THE BASIS POINT

2017’s Most Important Housing Issue

 

The most important housing story of 2017 so far might be by Lorraine Woellert, a veteran of Bloomberg and Redfin who’s now with Politico. On July 7, she published a piece about what is really challenging home ownership in this country. It brings together all of the main housing issues of the day into one place.

Here’s the basic premise of today’s housing challenges:

-Home prices are rising faster than incomes, especially in places with good, higher paying jobs.

-Builders aren’t able to add inventory fast enough to offset home price increases.

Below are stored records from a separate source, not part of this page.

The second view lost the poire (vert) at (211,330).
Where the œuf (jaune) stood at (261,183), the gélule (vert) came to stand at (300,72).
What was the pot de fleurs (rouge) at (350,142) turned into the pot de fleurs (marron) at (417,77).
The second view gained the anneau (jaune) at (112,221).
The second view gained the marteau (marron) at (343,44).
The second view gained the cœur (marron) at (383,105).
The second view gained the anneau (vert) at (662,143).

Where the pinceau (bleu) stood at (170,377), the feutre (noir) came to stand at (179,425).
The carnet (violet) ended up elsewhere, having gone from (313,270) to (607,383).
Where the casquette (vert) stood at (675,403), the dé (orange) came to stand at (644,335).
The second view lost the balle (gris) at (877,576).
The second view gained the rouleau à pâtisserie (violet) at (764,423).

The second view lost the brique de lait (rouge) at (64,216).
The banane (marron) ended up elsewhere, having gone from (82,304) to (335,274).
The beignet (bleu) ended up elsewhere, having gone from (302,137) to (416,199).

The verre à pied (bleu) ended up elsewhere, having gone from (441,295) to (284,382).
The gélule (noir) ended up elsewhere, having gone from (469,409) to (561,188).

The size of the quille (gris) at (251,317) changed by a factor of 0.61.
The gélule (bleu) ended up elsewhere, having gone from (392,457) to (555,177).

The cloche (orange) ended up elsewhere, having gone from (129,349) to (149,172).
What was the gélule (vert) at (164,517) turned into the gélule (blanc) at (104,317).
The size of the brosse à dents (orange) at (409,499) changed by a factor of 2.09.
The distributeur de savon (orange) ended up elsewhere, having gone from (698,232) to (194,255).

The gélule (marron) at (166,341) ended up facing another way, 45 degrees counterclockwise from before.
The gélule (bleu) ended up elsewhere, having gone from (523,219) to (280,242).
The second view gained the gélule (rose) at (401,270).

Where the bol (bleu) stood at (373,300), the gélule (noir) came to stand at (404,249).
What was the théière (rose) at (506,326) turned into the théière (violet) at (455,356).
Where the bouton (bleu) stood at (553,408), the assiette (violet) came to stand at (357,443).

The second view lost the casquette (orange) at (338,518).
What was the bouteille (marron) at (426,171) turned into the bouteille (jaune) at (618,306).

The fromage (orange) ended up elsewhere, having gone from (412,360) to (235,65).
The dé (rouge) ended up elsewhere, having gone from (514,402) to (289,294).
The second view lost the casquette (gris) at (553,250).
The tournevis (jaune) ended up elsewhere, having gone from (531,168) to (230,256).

-Lenders—led by the Fed plus government sponsored enterprises Fannie, Freddie, FHA, and by the Fed—compensate with lower rates and loosening guidelines, which can lead to borrowers not being able to afford their homes later. We’re not nearly at NINJA loan guideline levels that led to the last financial crisis, but the system is allowing people to spend half their pre-tax on debt with almost no down payments, and this doesn’t leave much slack for economic or job growth corrections. And if borrowers are taking ARMs rather than fixed loans, that can compound this issue

-Local rules dictate how much builders can build much more than Federal rules, so more building cannot really be solved in Washington.

To understand how to begin solving housing problems, you first have to understand the issues Woellert has laid out.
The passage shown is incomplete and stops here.